Massachusetts patients experiencing stroke could soon have access to refined treatment, triage and transport protocols based on a provision in the US state’s new budget. According to a press release from the Society of NeuroInterventional Surgery (SNIS), the provision directs the US Department of Public Health to develop a tiered system for transporting patients to hospitals that have various designations for providing stroke care.
This “lifesaving” change in policy, signed by Massachusetts governor Maura Healey earlier this month, reflects an amendment proposed by state senator Mark Montigny. Said amendment updates the previous system, which allowed emergency medical personnel to take stroke patients to the nearest hospital—regardless of their stroke severity or the ability of that hospital to treat these patients and their conditions. The Department of Health has 180 days to enact this new requirement.
By assessing stroke severity and taking patients to facilities best equipped to treat their specific types of strokes, emergency medical systems (EMS) have the potential to reduce disability and death, as well as lower the immense costs associated with long-term healthcare, the SNIS press release also states.
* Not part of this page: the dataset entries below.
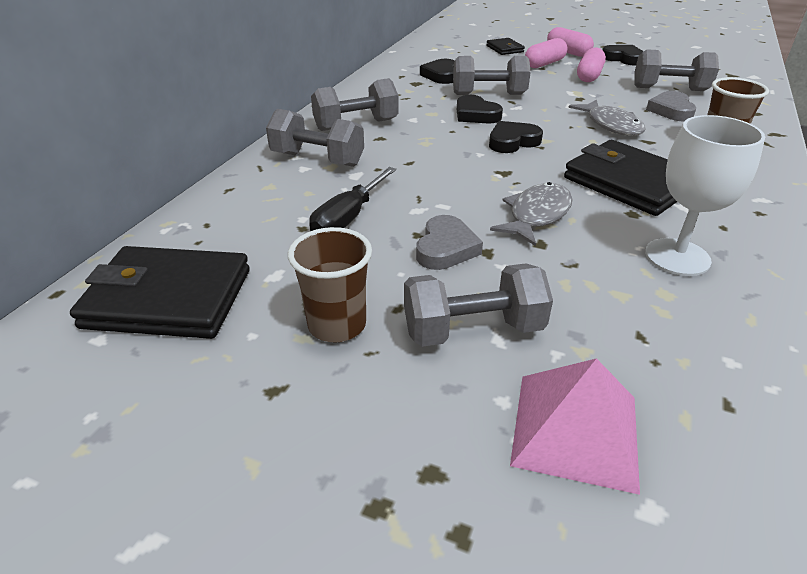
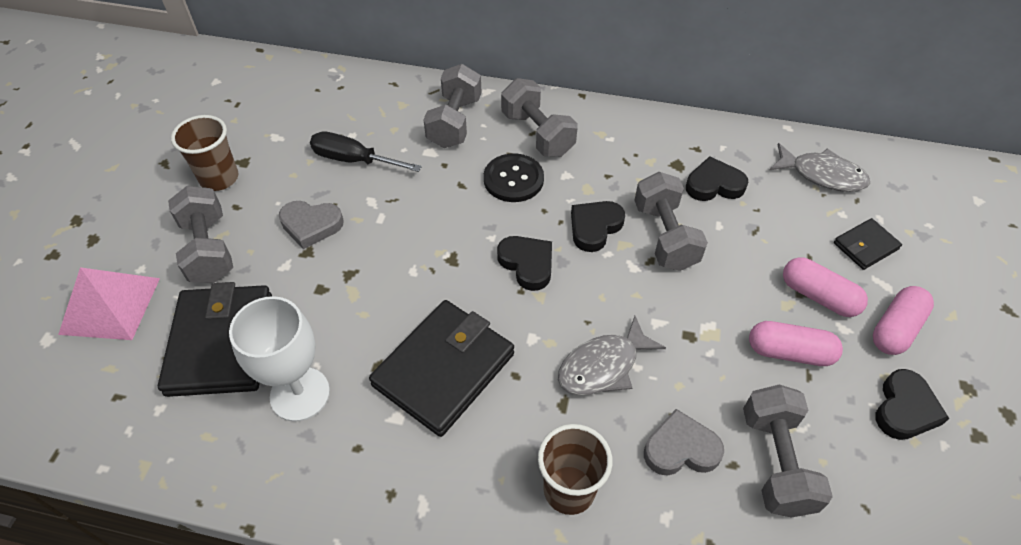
camera: 80 degrees right, 15 degrees up
(168, 299) = (251, 96): black wallet -> black wallet (220, 343)
(411, 139) = (513, 179): none -> black button
(536, 215) = (368, 286): grey fish -> grey fish (822, 175)

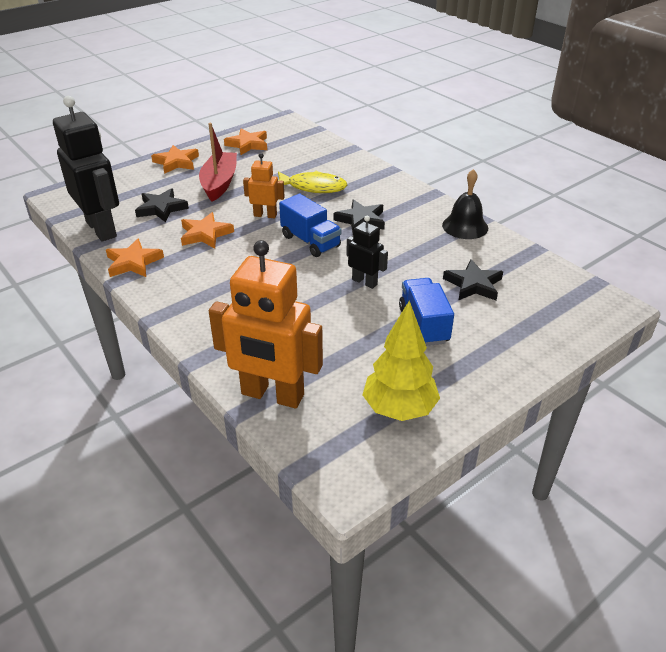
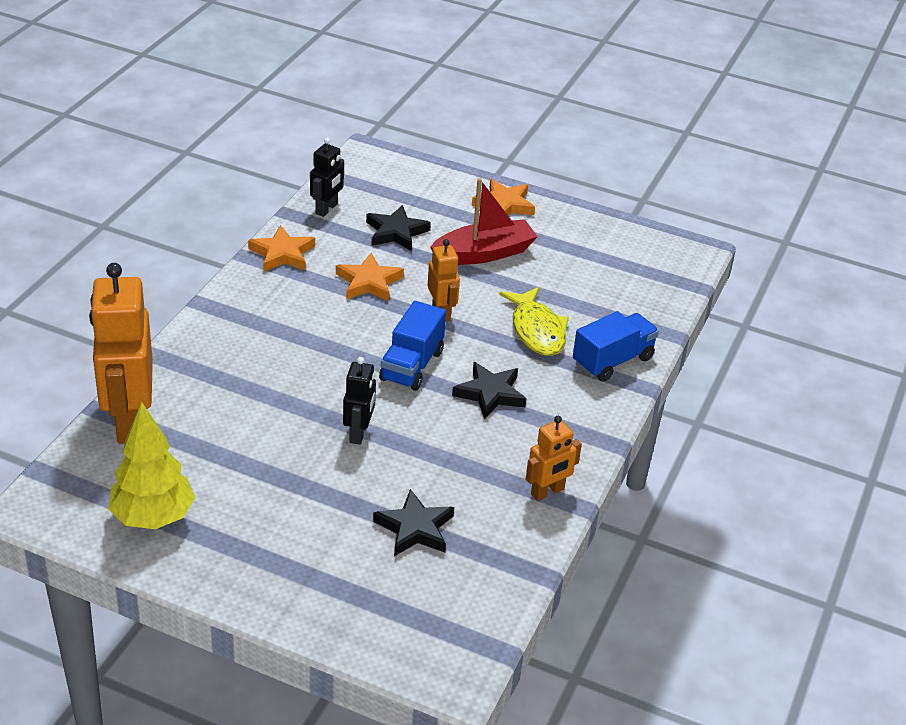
camera: 60 degrees right, 0 degrees up
(102, 229) = (327, 209): black robot -> black robot, size x0.51
(248, 144) = (597, 242): orange star -> none
(423, 325) = (305, 502): blue truck -> blue truck (612, 361)
(465, 226) = (547, 492): black bell -> orange robot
“This is a gamechanger for our region and a big win for stroke patients in Massachusetts, who just improved their odds significantly of surviving a severe stroke,” said SNIS president Mahesh Jayaraman (Rhode Island Hospital, Providence, USA). “Senator Montigny has long been beating this drum, realising the potential of science to save lives when it comes to stroke. Not all strokes are the same, and his persistence will help ensure that those with severe strokes are taken to facilities that can treat them right away.”
In the recent release, the SNIS notes that its Get Ahead of Stroke Campaign has “coordinated efforts nationwide” to improve stroke care through policy changes like those reflected in the Massachusetts budget. To date, approximately 40 US states have updated regional or state-wide stroke protocols to help ensure patients have access to lifesaving care like a mechanical thrombectomy.